X- Soy yo. ¿Quién sos?
P- No conozco ningún yo. ¿Qué te importa quién soy? Vos llamaste.


Aumenta mi temperatura corporal. Para mal.

X- Jaja, dale…siempre me haces lo mismo. Pasame con Mariano que le tengo que preguntar una cosa.


A esta altura ya me di cuenta de que es número equivocado. En un momento dudé y pensé que quizás era algún conocido de mis viejos y yo estaba siendo muy, pero muy maleducada.

P- ¿Eeeee? ¿De qué hablas? Acá no hay ningún Mariano. Te equivocaste de número tarado. La próxima marca mejor porque me despertaste. Chau.

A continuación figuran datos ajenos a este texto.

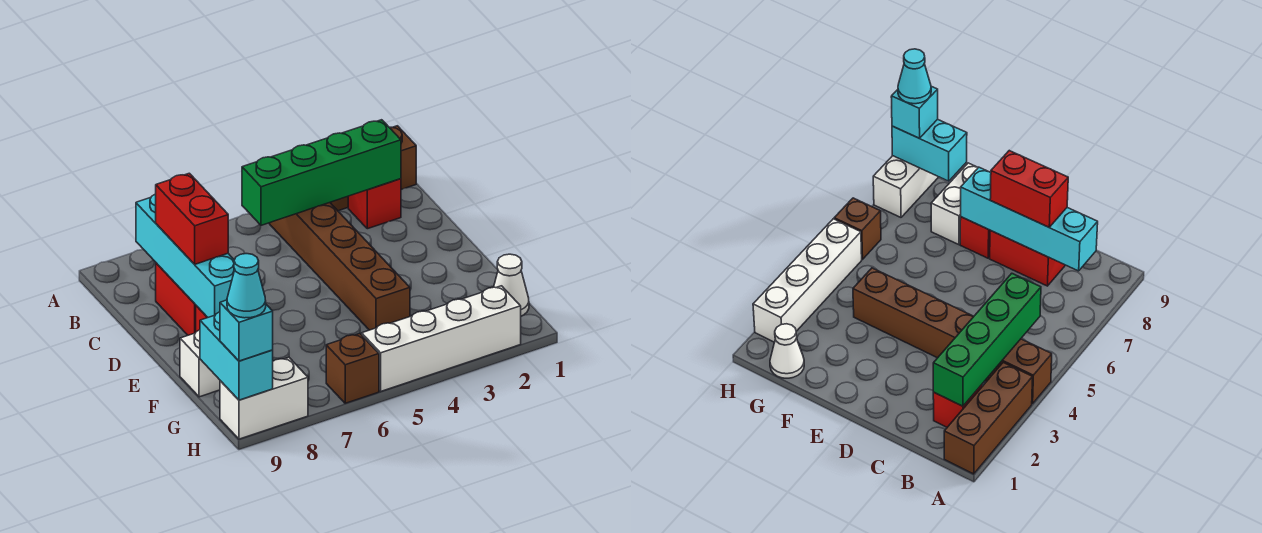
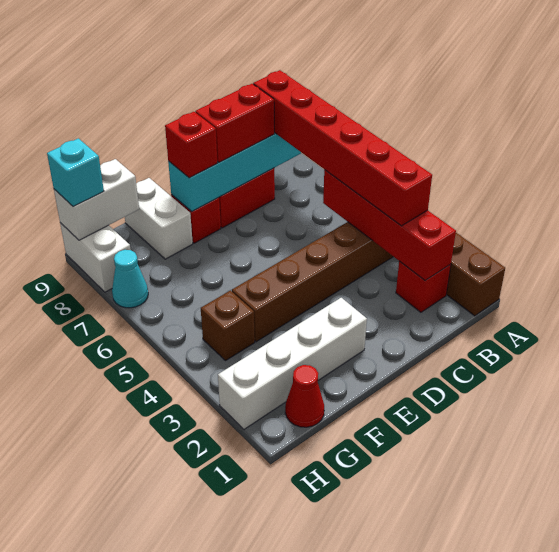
green brick B2:B5 level 2 -> red brick B2:B5 level 2
none -> red brick B3:B8 level 3
none -> red brick E8 level 3
white cone G1 level 1 -> red cone G1 level 1
cyan brick G9:H9 level 2 -> white brick G9:H9 level 2
white brick H2:H5 level 1 -> white brick E2:H2 level 1
brown brick H6 level 1 -> brown brick G4 level 1
cyan cone H9 level 4 -> cyan cone H7 level 1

Estaba apunto de cortar y le mandé un “¡Gil!”, mi insulto legal preferido.
Corté antes de que pudiera decir algo. Aunque el llamado me molestó, quedé como satisfecha. Me reí un poco, saqué el “mute” de la tele y seguí haciendo zapping.
Suena el teléfono de nuevo. La puta madre, grité. No voy a atender, pensé. Soná conchudo, no pienso moverme. Pero de nuevo lo mismo. Exceso de rings y al final atendí.

P- Hooola.


No fue una pregunta, fue más como una afirmación. Esto hizo que mi voz sonara distinto supongo porque el Tarado no se dio cuenta que había llamado a la misma casa.

X- Hola, por favor con Mariano. Habla Carlos.

Carlos. Tarado se llama Carlos.

P- ¿Otra vez vos? Marcá bien. Fíjate bien el número, porque claramente lo tenés mal. Acá no vive ningún Mariano.


Corté. No es que sea tan rápidamente irritable. Pero con los números de las casas en las que viví siempre tuve mala suerte. En una época llamaban preguntando por remisería fácil 3 veces por día. Cada tanto mi viejo (supongo que heredé esto de él) mandaba algún Duna blanco. Lo deben seguir esperando.
Volví a mi rutina, pero sonó el teléfono de nuevo

P-¡Pelotudo, la puta que te parió! ¡Dejá de llamar!
X2- Ay…em…perdón. Creo que me equivoqué de número.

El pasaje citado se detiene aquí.